→ Problem requirements
Your copy of the data should match it exactly, except that the pictures are gone.

→ Listed entries
• • • •
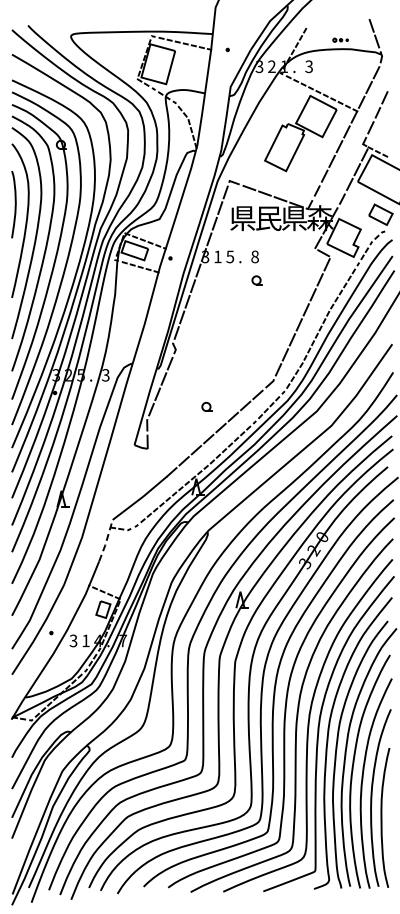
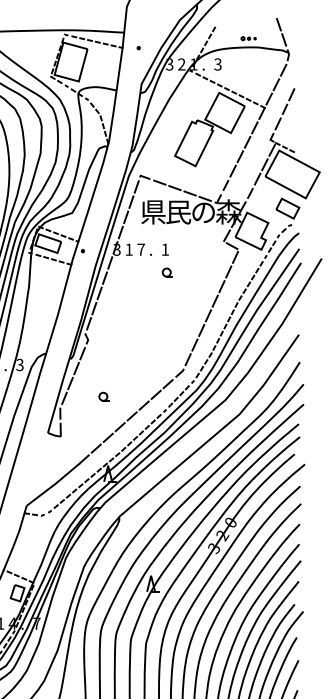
text: (294, 218) -> (203, 212), 県 -> の
text: (230, 256) -> (141, 249), 5 -> 7
text: (254, 256) -> (164, 249), 8 -> 1
part: (206, 406) -> (103, 396), moved
line: (106, 541) -> (20, 526), dashed -> solid

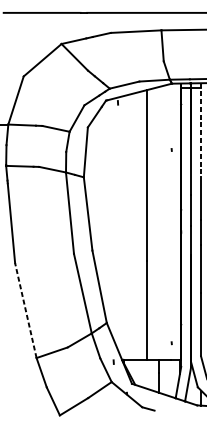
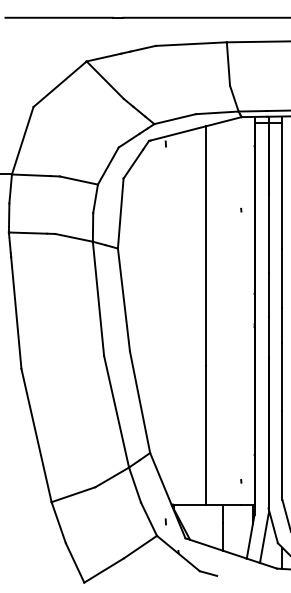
line: (201, 130) -> (282, 183), dashed -> solid
line: (25, 310) -> (36, 435), dashed -> solid
line: (113, 361) -> (165, 521), moved

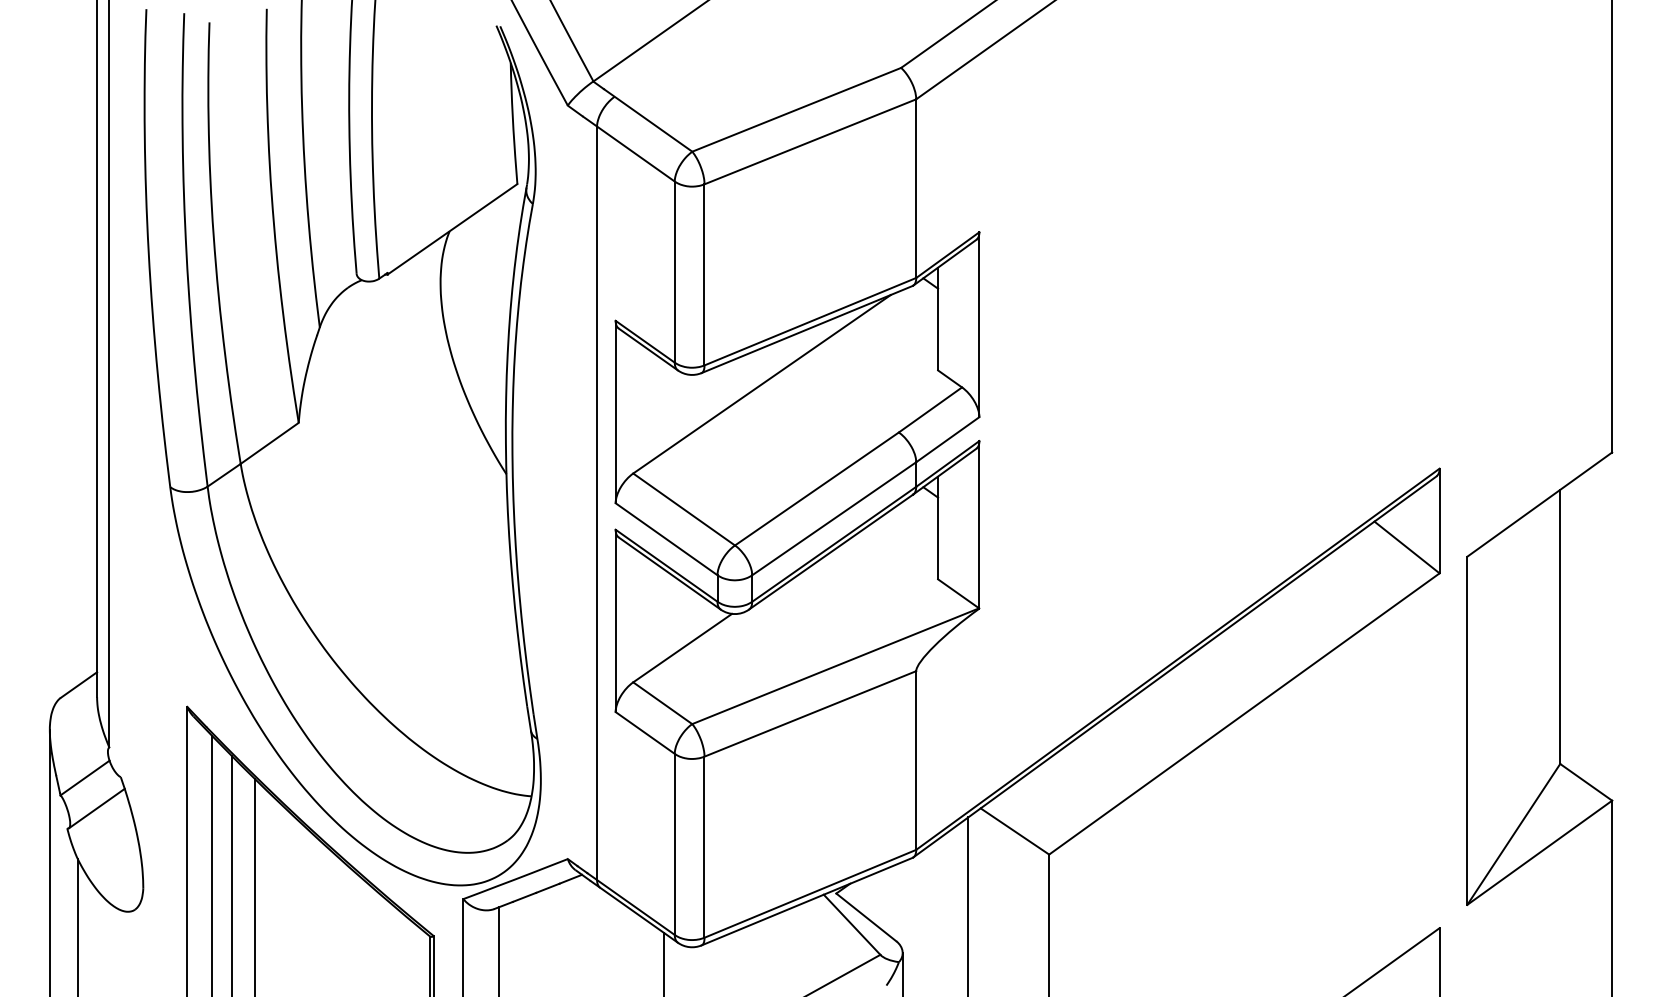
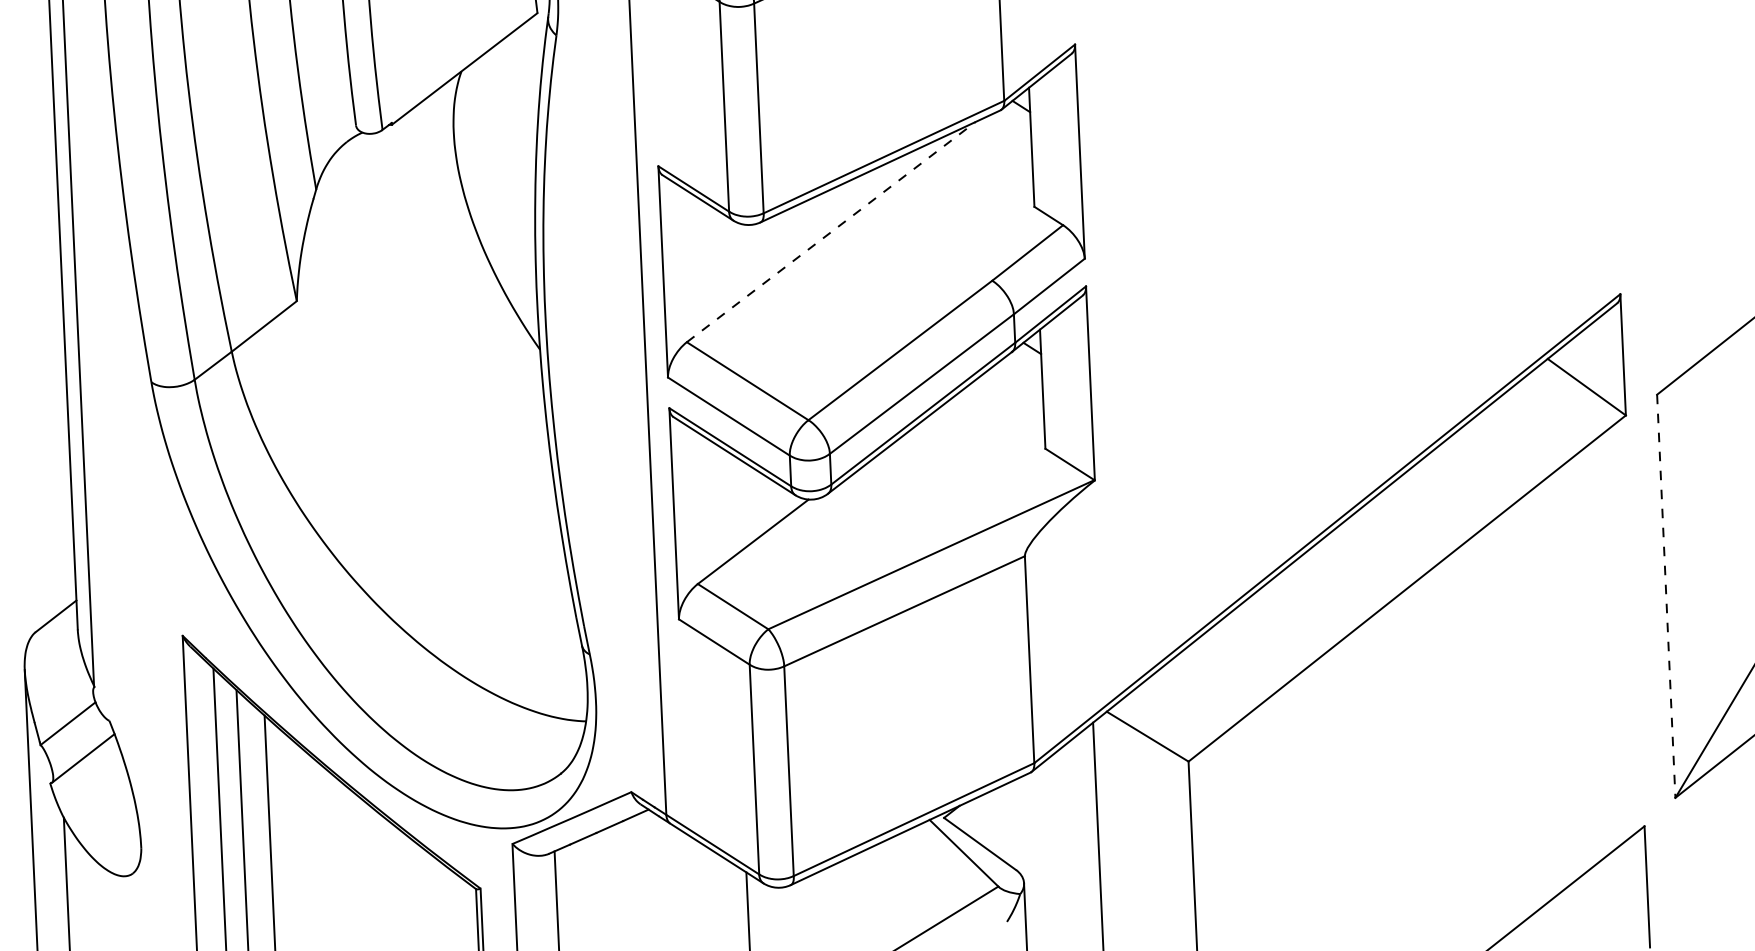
line: (762, 384) -> (831, 232), solid -> dashed
line: (1467, 731) -> (1666, 597), solid -> dashed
• • • •
→ Written reply
text: (294, 218) -> (203, 212), 県 -> の
text: (230, 256) -> (141, 249), 5 -> 7
text: (254, 256) -> (164, 249), 8 -> 1
part: (206, 406) -> (103, 396), moved
line: (106, 541) -> (20, 526), dashed -> solid

line: (201, 130) -> (282, 183), dashed -> solid
line: (25, 310) -> (36, 435), dashed -> solid
line: (113, 361) -> (165, 521), moved

line: (762, 384) -> (831, 232), solid -> dashed
line: (1467, 731) -> (1666, 597), solid -> dashed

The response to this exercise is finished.